# Dog attempts to bite when excited



## jacktl08 (Jun 27, 2008)

I have a yellow lab who is 8 months old. He has two sides to him, one is a very loving and obidient dog..... then he turns and all of a sudden goes mad... running around the house barking and snapping.... this i can deal with, as when playing he does attempt to bite but not attempting to hurt.

However when going out when walking past people he will jump, show his teeth and snap, again i dont think hes threatened or hes being aggresive, just possibly excited. Up till now people have been understanding as the excuse 'hes just a puppy' is being used, but not for much longer, all it takes is one person to complain.

Anyone have any ideas, ive tried the yelping if he bites me but it just gets him excited even more. When he bites i think its just play as he has never hurt me, i know of course it is my fault but want to correct it before he gets fully grown, prefably without resorting to smacking him.

He is a very good dog otherwise and walks superbly its just when he walks past people in the street


----------



## staflove (Sep 4, 2008)

I think hes getting very excited, but it dose need to stop cos if he dose nip some one they may take it the wrong way, when out walking i would keep him on a short lead and teach him to walk nice at the side of you take some treats out, and when he walks nice tell him good boy ask him to sit and give one to him.

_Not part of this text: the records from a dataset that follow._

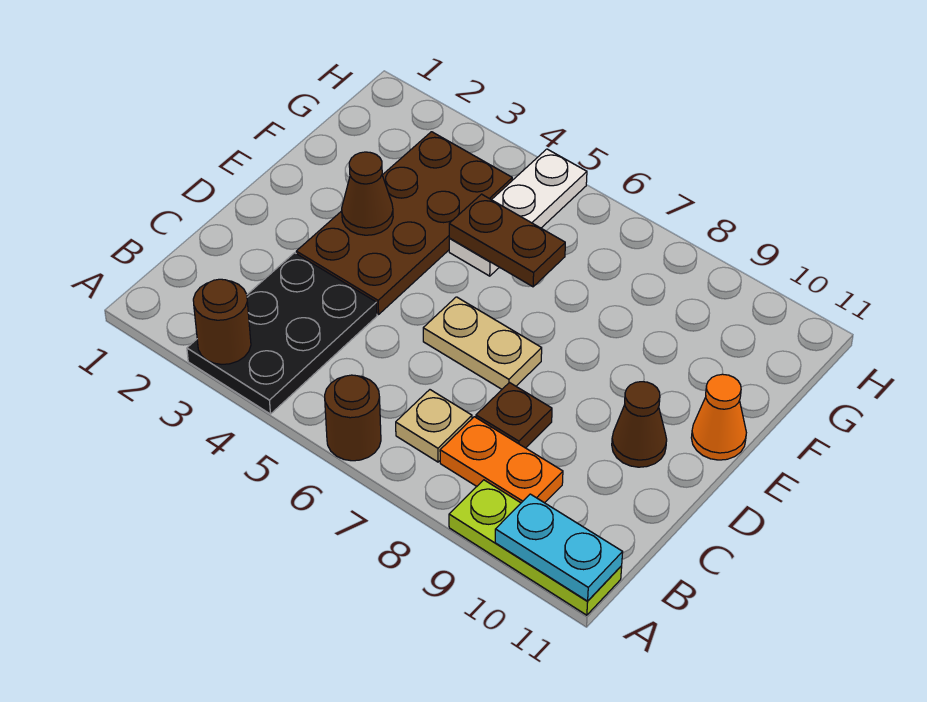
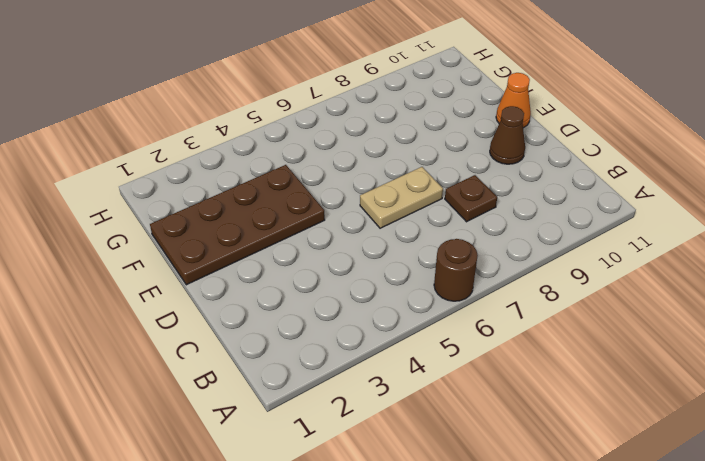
brown plate E1:F4 level 1 -> brown plate D3:G4 level 1
none -> black plate A3:C4 level 1
none -> lime plate A9:A11 level 1
none -> tan plate B7 level 1

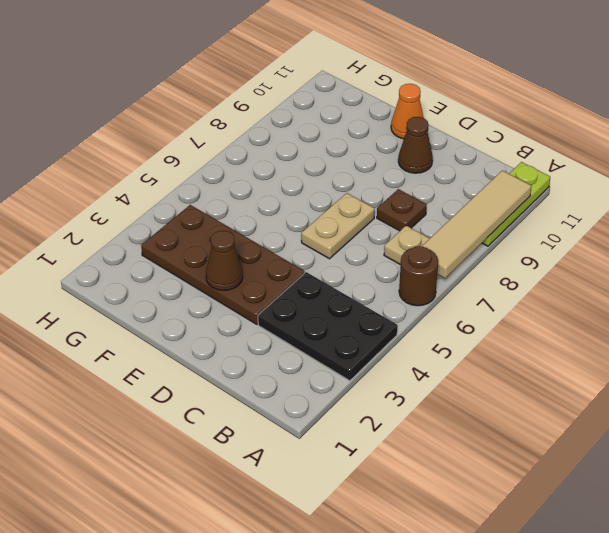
tan tile A7:A10 level 2 -> cyan plate A10:A11 level 2
none -> orange plate B8:B9 level 1
none -> white plate F5:H5 level 1
none -> brown round brick A3 level 2

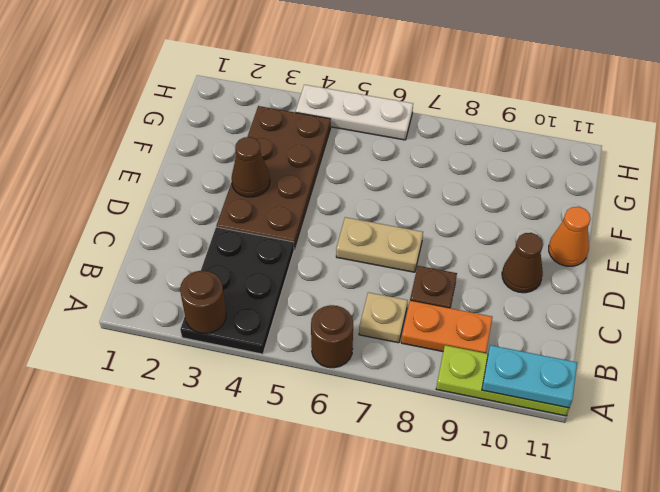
white plate H4:H6 level 1 -> white plate F5:H5 level 1
none -> brown plate F5:F6 level 2

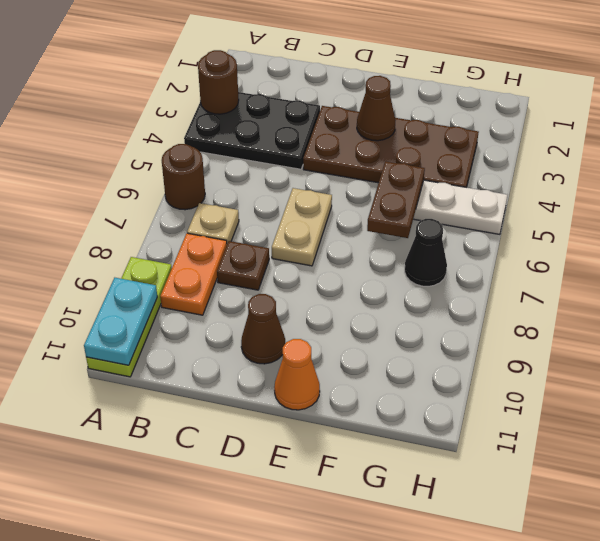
black cone G7 level 1 -> none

My staffy gets like this in the garden she will be our side sat down the next thing she is running round so fast her back feet nearly overtake he front, i would try keep him calm and when he is snaping tell him NO like you mean it hope things work out good luck.


----------



## Swish (Sep 18, 2008)

When you do try to teach him bite inhibition, do you just shout "ouch!" or do you shout "ouch!" and leave the room for 15 minutes?

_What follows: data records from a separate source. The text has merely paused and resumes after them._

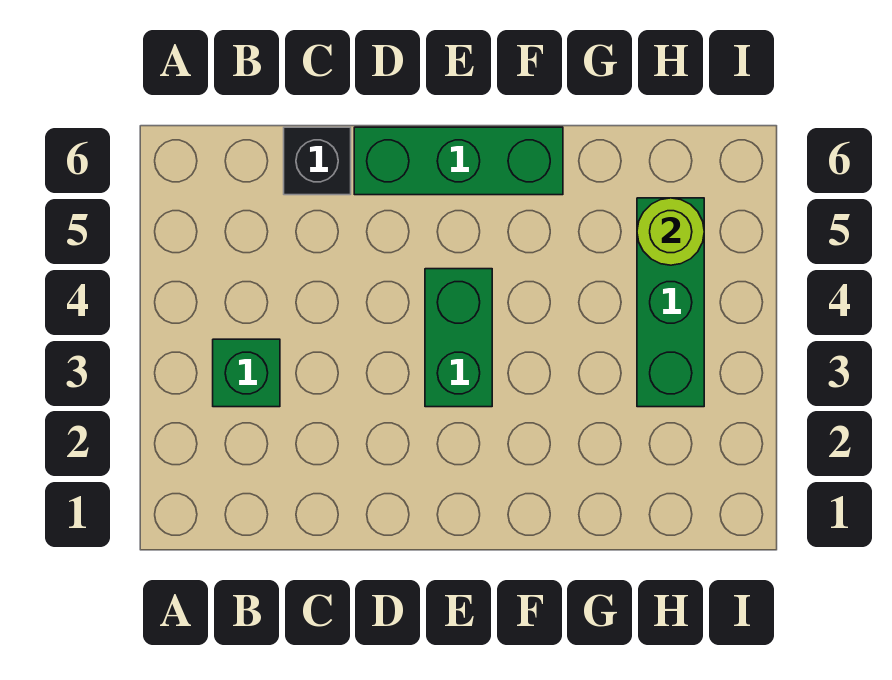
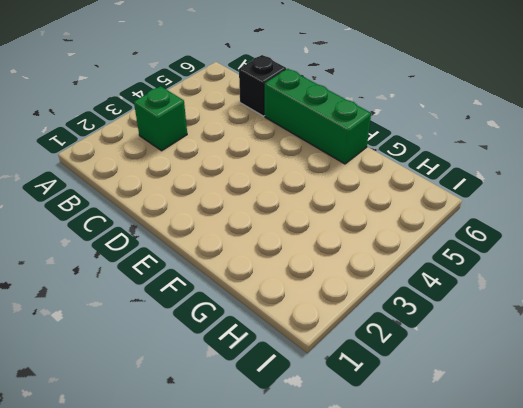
none -> green brick E3:E4 level 1
none -> green brick H3:H5 level 1

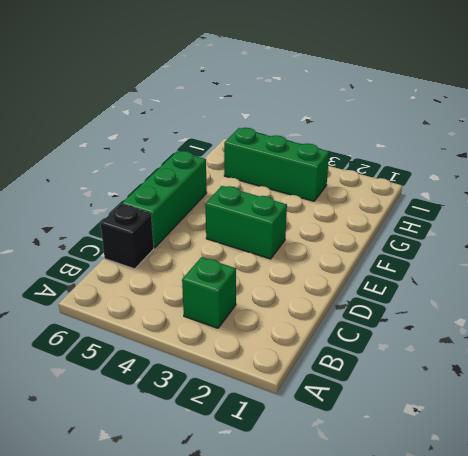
none -> lime round brick H5 level 2

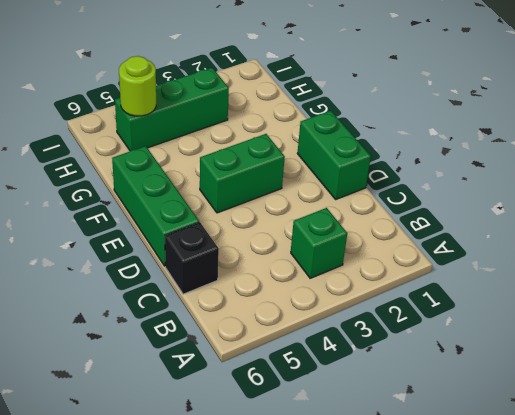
green brick D1:E1 level 1 -> none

If its the former, then he isn't quite getting the negative reinforcement that he should do, as he'll only see it as a game. As for the whole 'he's just a puppy' excuse, unfortunately pups only grow out of these problems because they are taught not to do so. Biting is okay for a new pup trying to figure out where he is in the family, but as he gets older, the pup's teeth getting bigger and stronger so it really needs to be tackled.

A good amount of patience is needed and it'll help that everyone else in the house follows your example.


----------